I should explain just what Mameha meant by "older sister," even though at the time, I hardly knew much about it myself. By the time a girl is finally ready to make her debut as an apprentice, she needs to have established a relationship with a more experienced geisha. Mameha had mentioned Hatsumomo's older sister, the great Tomi-hatsu, who was already an old woman when she trained Hatsumomo; but older sisters aren't always so senior to the geisha they train. Any geisha can act as older-sister to a younger girl, as long as she has at least one day's seniority.

When two girls are bound together as sisters, they perform a ceremony like a wedding. Afterward they see each other almost as members of the same family, calling each other "Older Sister" and "Younger Sister" just as real family members do. Some geisha may not take the role as seriously as they should, but an older sister who does her job properly becomes the most important figure in a young geisha's life. She does a great deal more than just making sure her younger sister learns the proper way of blending embarrassment and laughter when a man tells a naughty joke, or helping her select the right grade of wax to use under her makeup. She must also make sure her younger sister attracts the notice of people she'll need to know. She does this by taking her around Gion and presenting her to the mistresses of all the proper teahouses, to the man who makes wigs for stage performances, to the chefs at the important restaurants, and so on.

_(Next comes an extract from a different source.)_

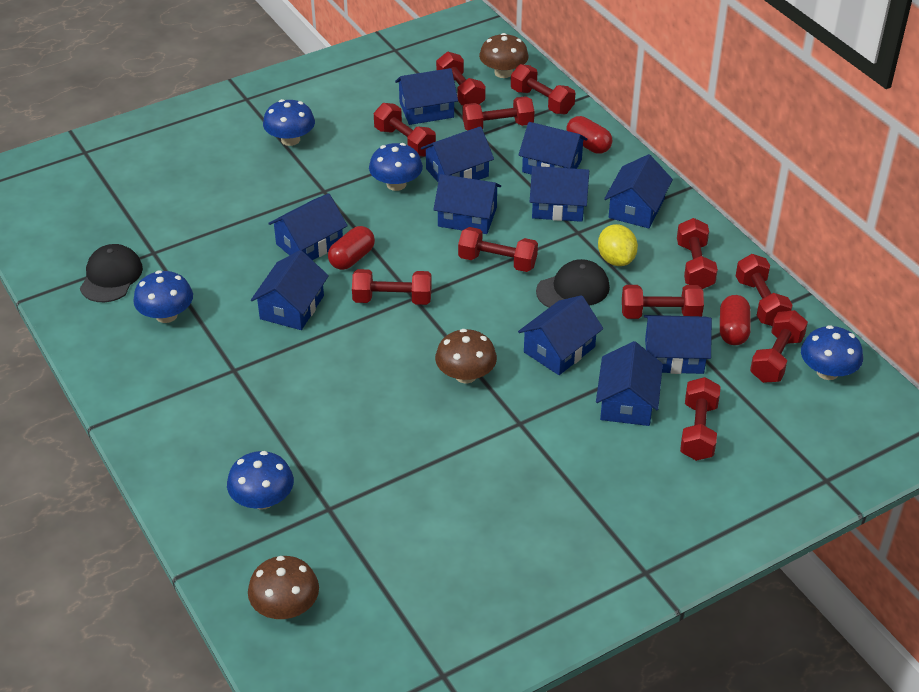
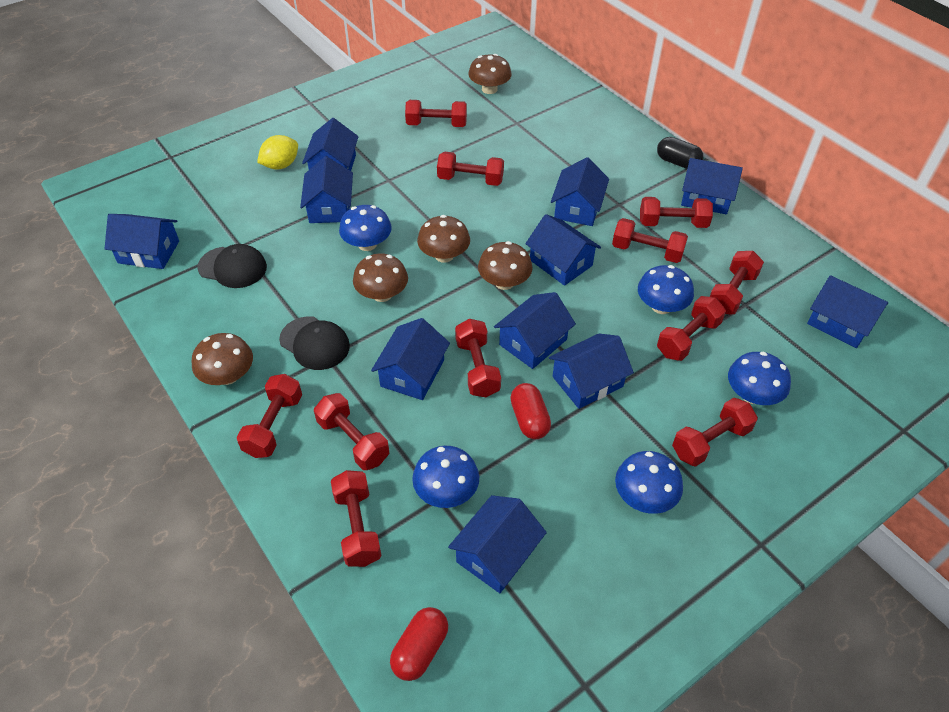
black capsule: 0 -> 1
brown mushroom: 3 -> 5
red capsule: 3 -> 2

There's certainly plenty of work in all of this. But introducing her younger sister around Gion during the day is only half of what an older sister must do. Because Gion is like a faint star that comes out in its fullest beauty only after the sun has set. At night the older sister must take her younger sister with her to entertain, in order to introduce her to the customers and patrons she's come to know over the years. She says to them, "Oh, have you met my new younger sister, So-and-so? Please be sure to remember her name, because she's going to be a big star! And please permit her to call on you the next time you visit Gion." Of course, few men pay high fees to spend the evening chatting with a fourteen-year-old; so this customer probably won't, in fact, summon the young girl on his next visit. But the older sister and the mistress of the teahouse will continue to push her on him until he does. If it turns out he doesn't like her for some reason . . . well, that's another story; but otherwise, he'll probably end up a patron of hers in good time, and very fond of her too-just as he is of her older sister.

Taking on the role of older sister often feels about like carrying a sack of rice back and forth across the city. Because not only is a younger sister as dependent on her older sister as a passenger is on the train she rides; but when the girl behaves badly, it's her older sister who must bear responsibility. The reason a busy and successful geisha goes to all this trouble for a younger girl is because everyone in Gion benefits when an apprentice succeeds. The apprentice herself benefits by paying off her debts over time, of course; and if she's lucky, she'll end up mistress to a wealthy man. The older sister benefits by receiving a portion of her younger sister's fees-as do the mistresses of the various teahouses where the girl entertains. Even the wigmaker, and the shop where hair ornaments are sold, and the sweets shop where the apprentice geisha will buy gifts for her patrons from time to time . . . they may never directly receive a portion of the girl's fees; but certainly they all benefit by the patronage of yet another successful geisha, who can bring customers into Gion to spend money.

It's fair to say that, for a young girl in Gion, nearly everything depends on her older sister. And yet few girls have any say over who their older sisters will be. An established geisha certainly won't jeopardize her reputation by taking on a younger sister she thinks is dull or someone she thinks her patrons won't like. On the other hand, the mistress of an okiya that has invested a great deal of money in training a certain apprentice won't sit quietly and just wait for some dull geisha to come along and offer to train her. So as a result, a successful geisha ends up with far more requests than she can manage. Some she can turn away, and some she can't . . . which brings me to the reason why Mother probably did feel-just as Mameha suggested-that not a single geisha in Gion would be willing to act as my older sister.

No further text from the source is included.